May 30th, 2016 3:23am by
Featued image for: How New Relic Instruments Microservice Workloads

In the past, application monitoring solutions were notoriously difficult to deploy, bogging down the hardware of any infrastructure they ran on. Nowadays, developers can monitor their application performance, diagnose issues, and view their container landscape entirely from the cloud if they so choose.

One of the companies offering this service, New Relic is a 100 percent SaaS-based application monitoring solution. New Relic has offered its users a variety of tools to better manage their infrastructure’s performance. These include browser monitoring applications, back-end server performance monitoring, insights monitoring for analytics, and a synthetic application that helps developers identify where problems are regularly occurring.

As the processes for application development grow ever more complex and fast-paced, New Relic is customizing its services to service these new environments, offering instrumentation for container-based microservices workloads as well as synthetic workloads for automated pipelines.

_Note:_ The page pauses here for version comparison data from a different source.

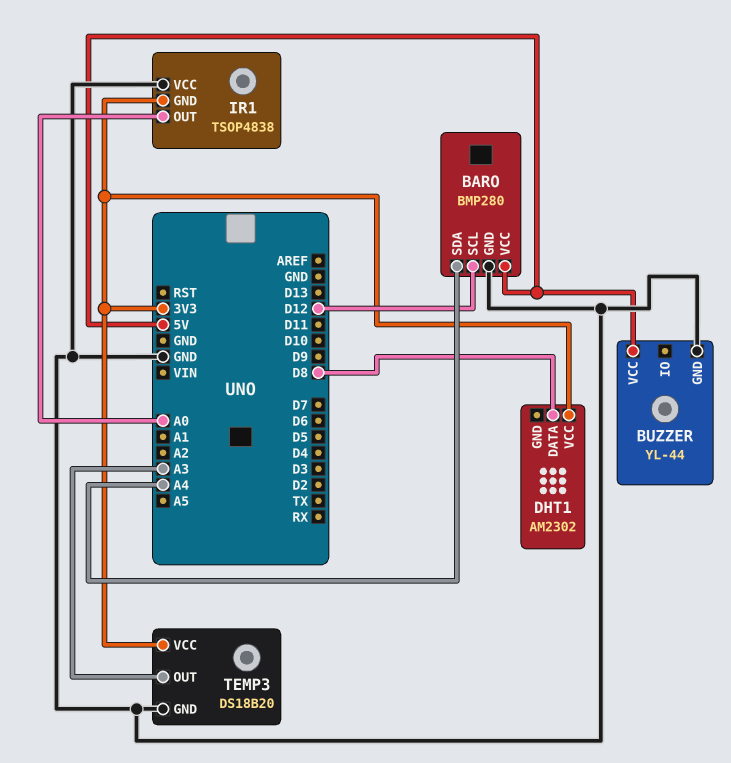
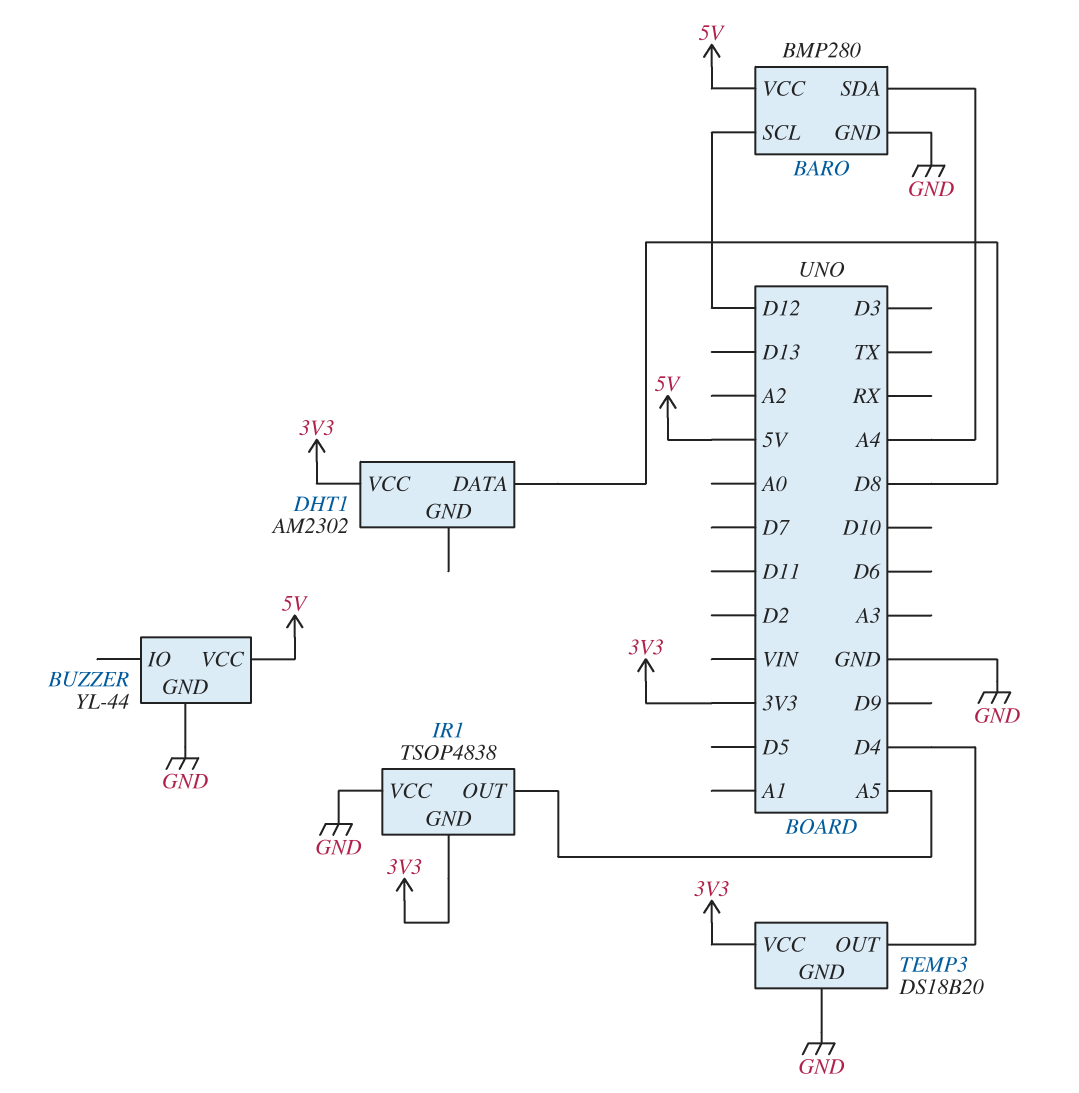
IR1 pin OUT: A0 -> A5
TEMP3 pin OUT: A3 -> D4

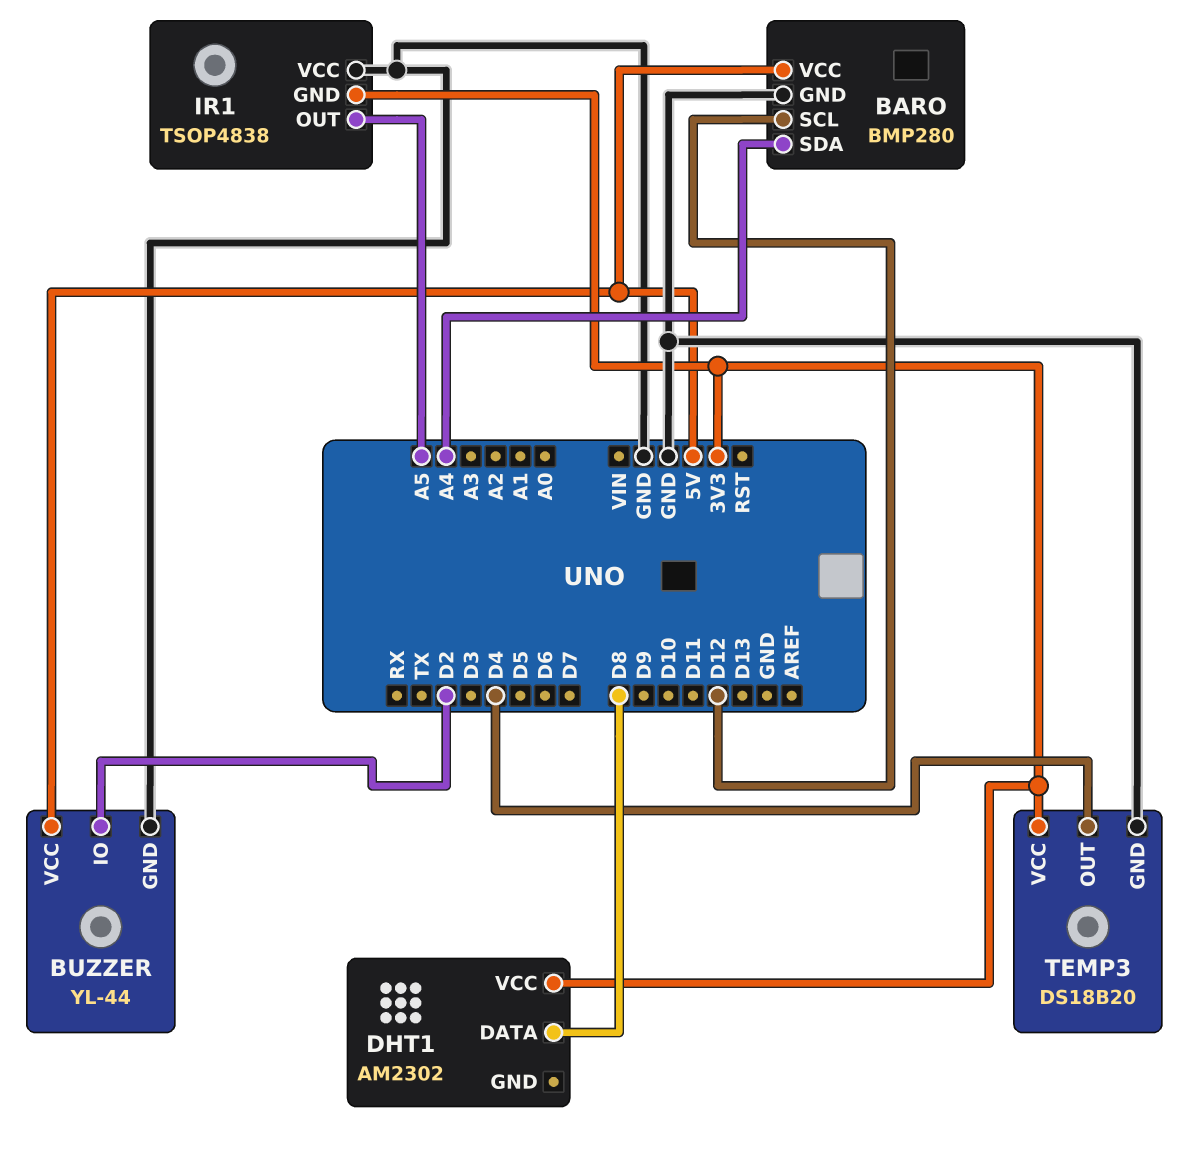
BUZZER pin IO: none -> D2

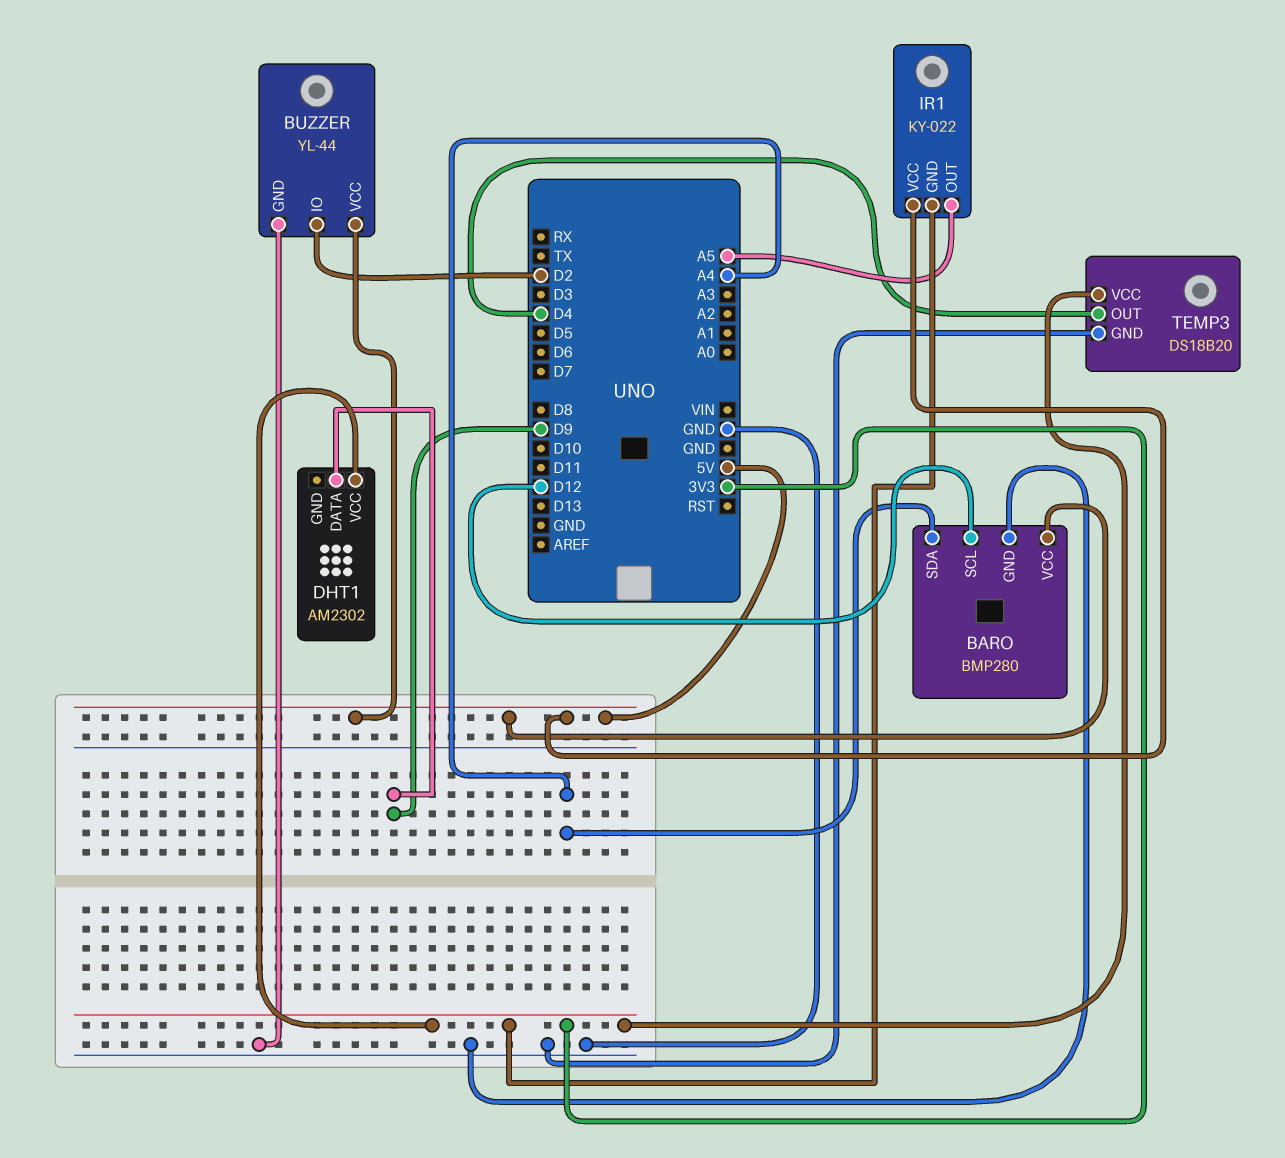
DHT1 pin DATA: D8 -> D9
IR1: TSOP4838 -> KY-022
IR1 pin VCC: GND -> 5V

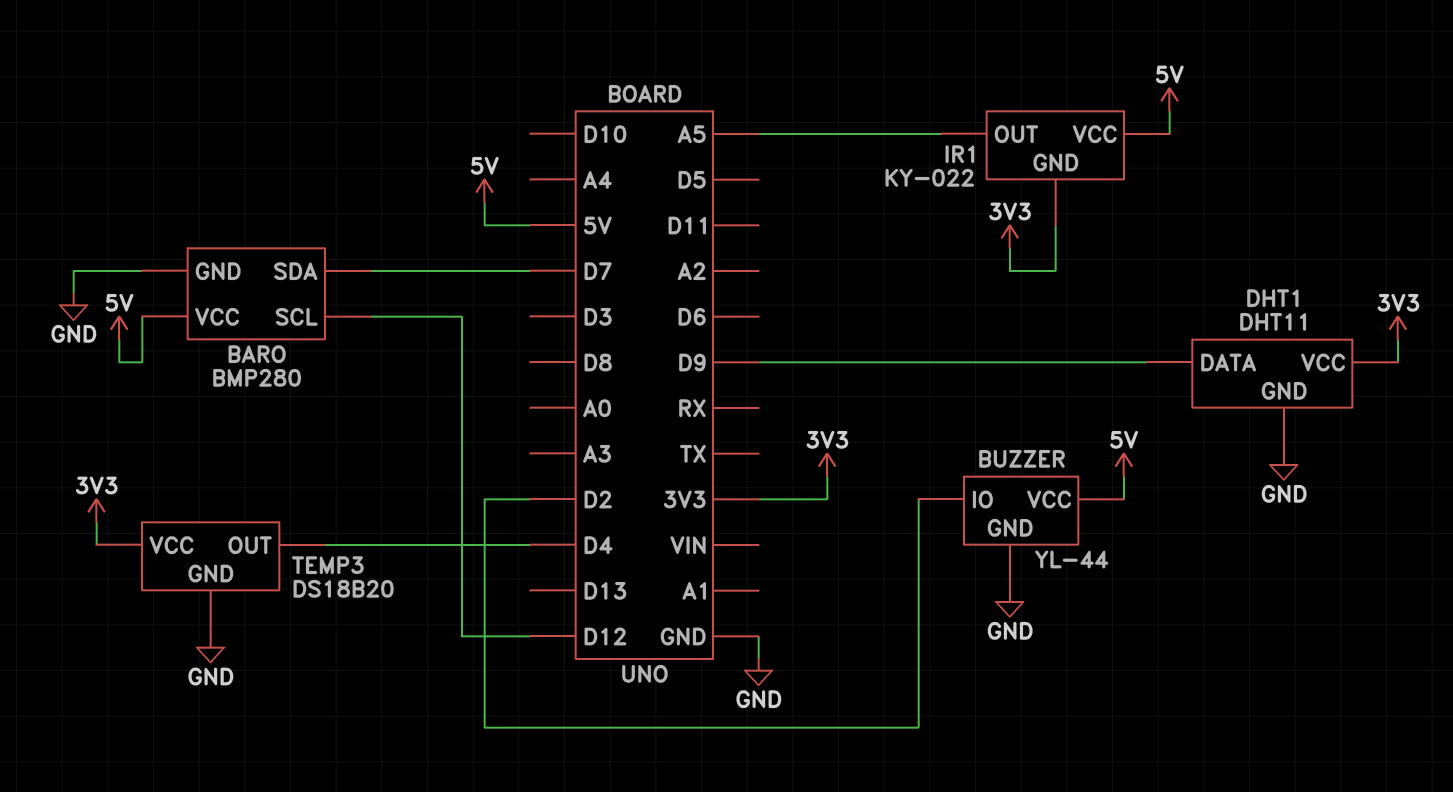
BARO pin SDA: A4 -> D7
DHT1: AM2302 -> DHT11
DHT1 pin GND: none -> GND

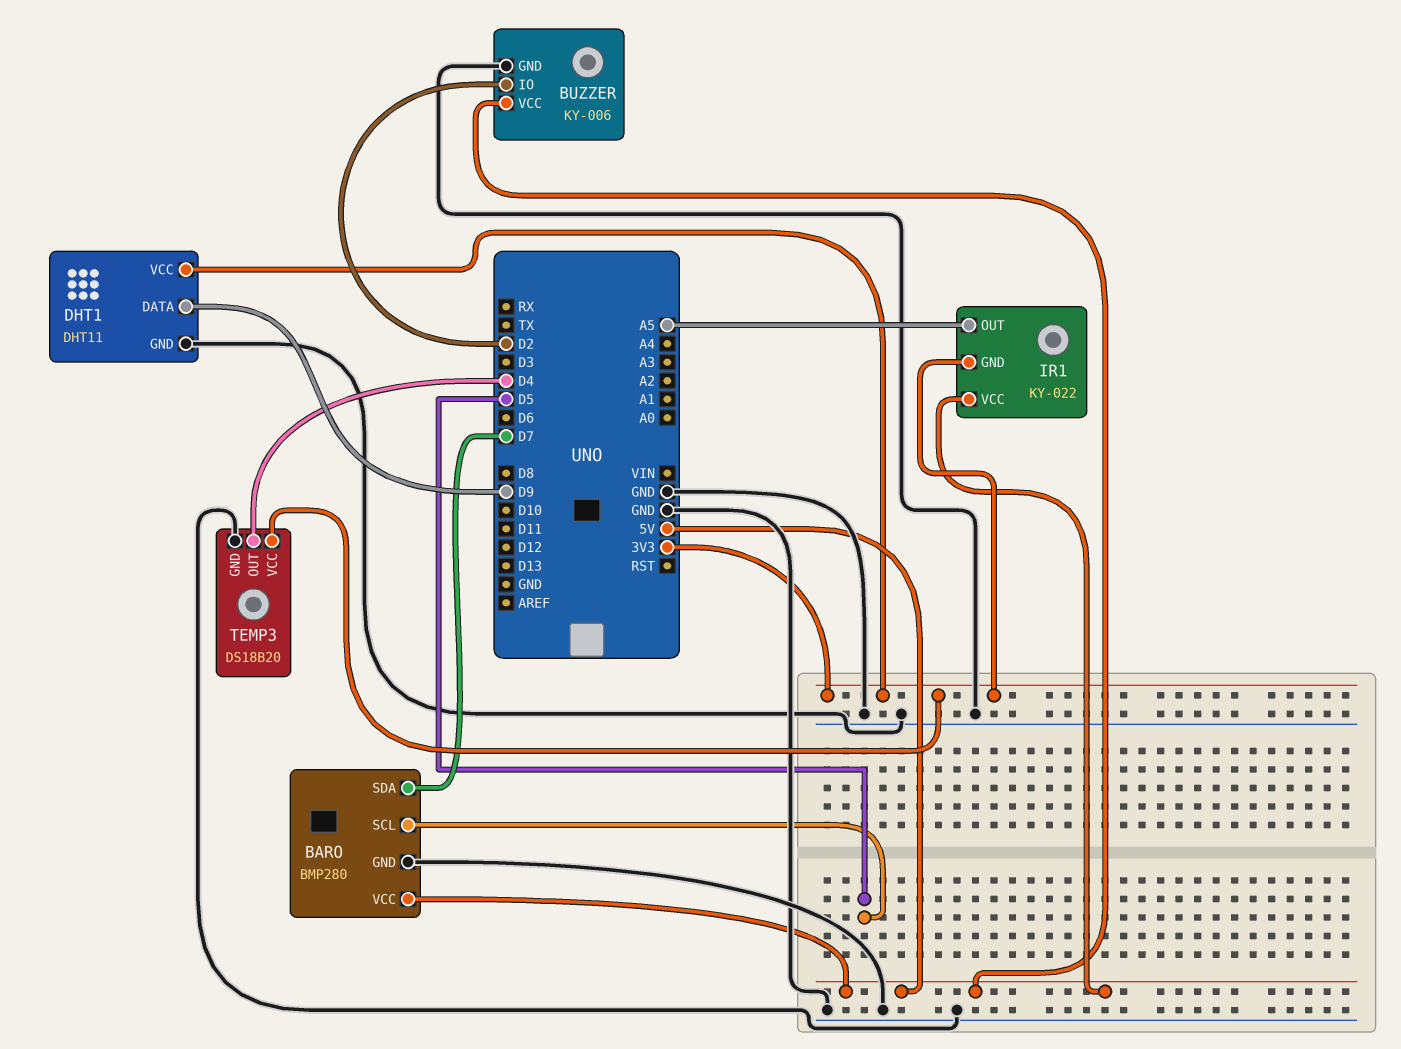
BARO pin SCL: D12 -> D5
BUZZER: YL-44 -> KY-006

“Customers need to measure performance and successes; their business is dependent on that. We focus on what makes customers successful from a business standpoint,” said Lee Atchison, principal cloud architect, and advocate at New Relic.

New Relic Insights Widget

New Relic Insights Widget

Containers

New Relic offers a number of features available to developers monitoring containers at scale. These include microservice mapping, cross-application tracing, external service performance, deployments, and app capacity.

New Relic Browser Monitoring

New Relic Browser Monitoring

New Relic APM traces transactions across services to provide users with end-to-end visibility of their apps and microservices across all available tiers. For those working with databases, New Relic offers users the ability to view their entire stack’s database calls based on their response time, view their slowest SQL reports, analyze queries, and visualize their entire operations table.

Identifying database issues can result in increased performance across an application. If a service is underperforming, users can quickly access an overview map to better understand how this impacts their system as a whole. The overview map in New Relic APM shows users not only a broad-spectrum overview of their application landscape but allows for drill-down visibility into individual application instances running on individual servers. This allows for the ability to not only see how a service is performing but how it is communicating with other services and performing against others.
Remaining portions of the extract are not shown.